After three weeks touring Iceland, Norway and the UK, my love and I have returned home. The luggage has been unpacked and stowed away, the laundry is done, and 5K+ camera images have been uploaded to the server ready for editing. I have learned that re-entry to my ordinary world and life is a thing best done gently. So, though the plane landed me back home six days ago, I have taken my time to return to regularly scheduled programming.

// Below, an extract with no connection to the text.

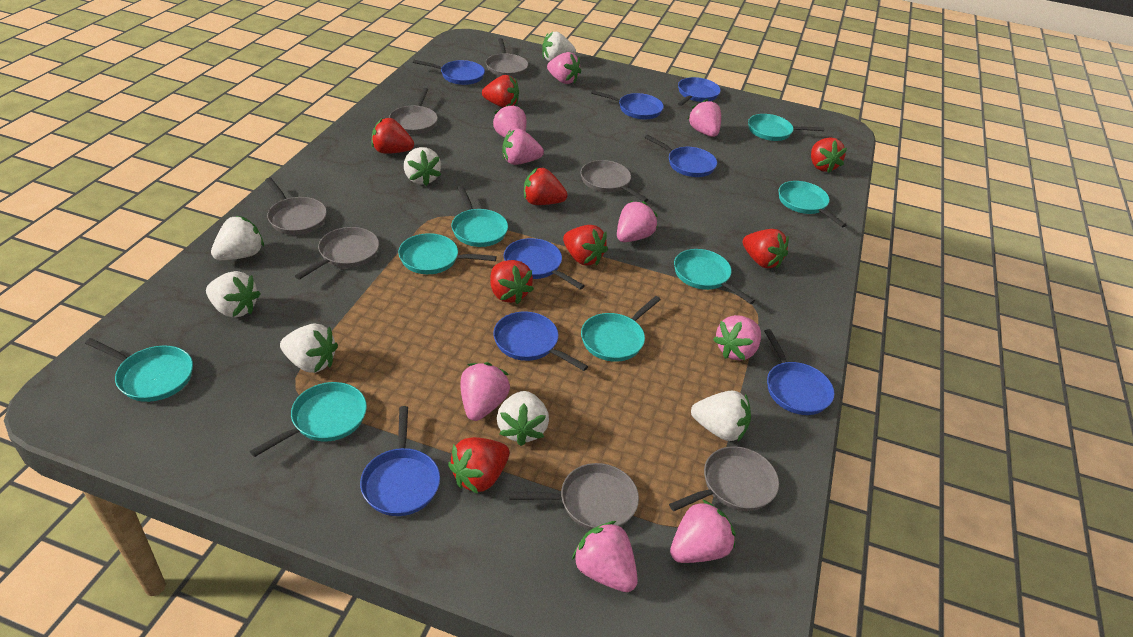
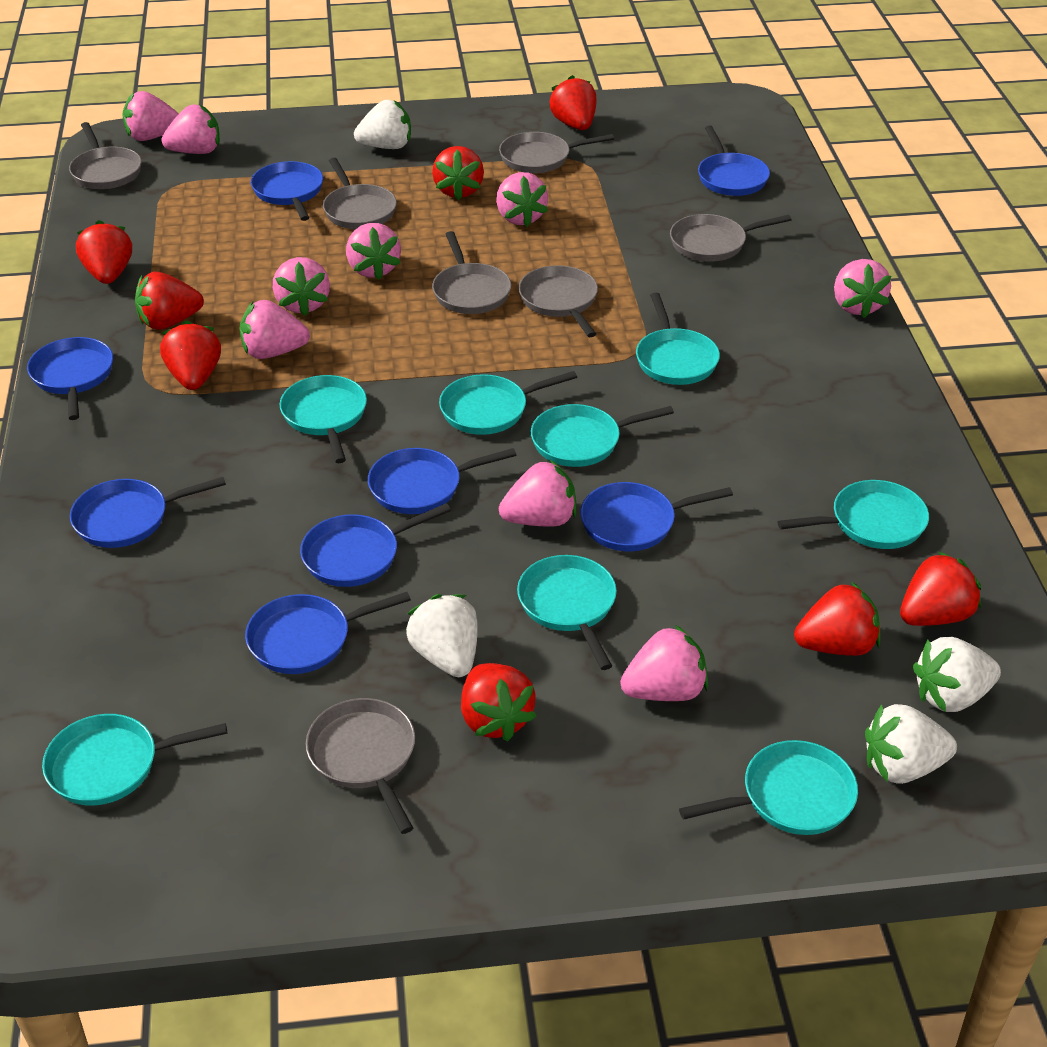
white strawberry: 7 -> 4

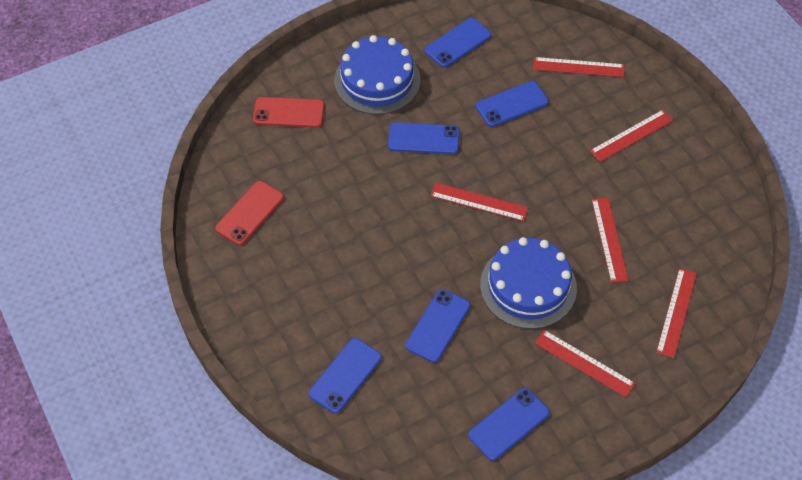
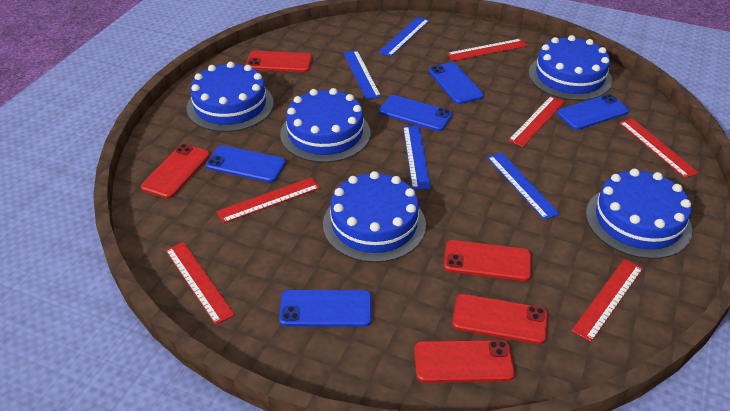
blue cake: 2 -> 5
blue phone: 6 -> 5
blue ruler: 0 -> 4
red phone: 2 -> 5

Reykjavik Iceland - Solfar (Sun Voyager)

It was an amazing adventure, but over the last few days, a sense of despair has been growing. Tourism is ruining too many places. It is indeed a fine and wonderful thing that so many can travel so far, so fast. But the impact of this on too many of the beautiful places on this earth is humongous. What may be an economic boost for a community can quickly morph into an infrastructure nightmare. It's worrisome to me that my penchant for travel might contribute to the ruin of the very sites I desire to experience.

Take Geiranger Fjord for instance.

The village has a population of 250, but between May and September 800,000 to 1 million tourists arrive, most by cruise ship. Narrow roads clogged with tour buses, dock area a mass of humanity all jostling for souvenirs and in line to use the toilets.

One of my biggest thrills of the trip was kayaking in Geiranger Fjord. I loved every minute of it then, but now some of that joy has been diminished.

I suppose the good news is that the Norwegian government is taking steps to preserve this UNESCO site and other fjords. Cruise ship restrictions are coming. That will improve the health of the fjord itself, but will it stop the masses of people?

Westminster Abbey in London served up my greatest disappointment.

I carry a memory of its majesty and profound peace from a visit twenty-two years ago. But last Monday afternoon, I was confronted by a mob scene. Had I not purchased tickets beforehand, we'd have been in line in the blazing sun for close to two hours. Once inside, (no photos allowed!), the only option was to move along with the crowd. Gone was any sense of sacred space, any room for awe, its heartbeat drowned out by the noise of too many people. I'm glad that twenty-two years ago, my daughter and I took the time to do brass rubbings in the Abbey.

This was taken in the cloisters, away from the crowds.

I'm not going to stop traveling, but I now think that I will be far more careful in my planning, mindful of the impact of my presence in faraway places. I am but a sojourner in this world. And it is still a privilege to see what I can, when I can, as long as I can.

Molde, Norway

©2018 April Hoeller


  1. Excellent point and part of the reason I find I have little desire to travel extensively now. I've been blessed to see a lot and to even live in Cuenca, Ecuador (a UNESCO city) for two years. But so many things just what they have been built up to be...our mind embellishes, influenced by photos and travel articles. Now I would rather sit in nature somewhere, soaking up the peace and quiet.

    (shared this post on my social media)

    1. Please see below for my reply to your comment, Donna. I'm not sure how it ended up being a separate comment instead of a reply to you. Blame it on jet lag.
      Best wishes.

  2. There is always winter travel. Different, less light hours, but it's the only way of visiting certain places and connect with them, free of mobs.

    1. True, Jon. It is unusual for us to travel in high season, but this opportunity was too good to pass up. Winter indeed would present fewer mobs, but the issue of the cost of intense tourism on the sites and cities remains something to bear in mind.
      Thanks so much for keeping up with me.

  3. Thank you, Donna. The beauty and wonder is still there, but it has been overrun by tourists and all the trappings that come with popularity.
    Pictures alone are not the whole story. One day, beyond our footsteps, perhaps there will be that Star Trek holodeck experience that will allow folks to experience times and places with all our senses, to be there without actually being there. Very cool!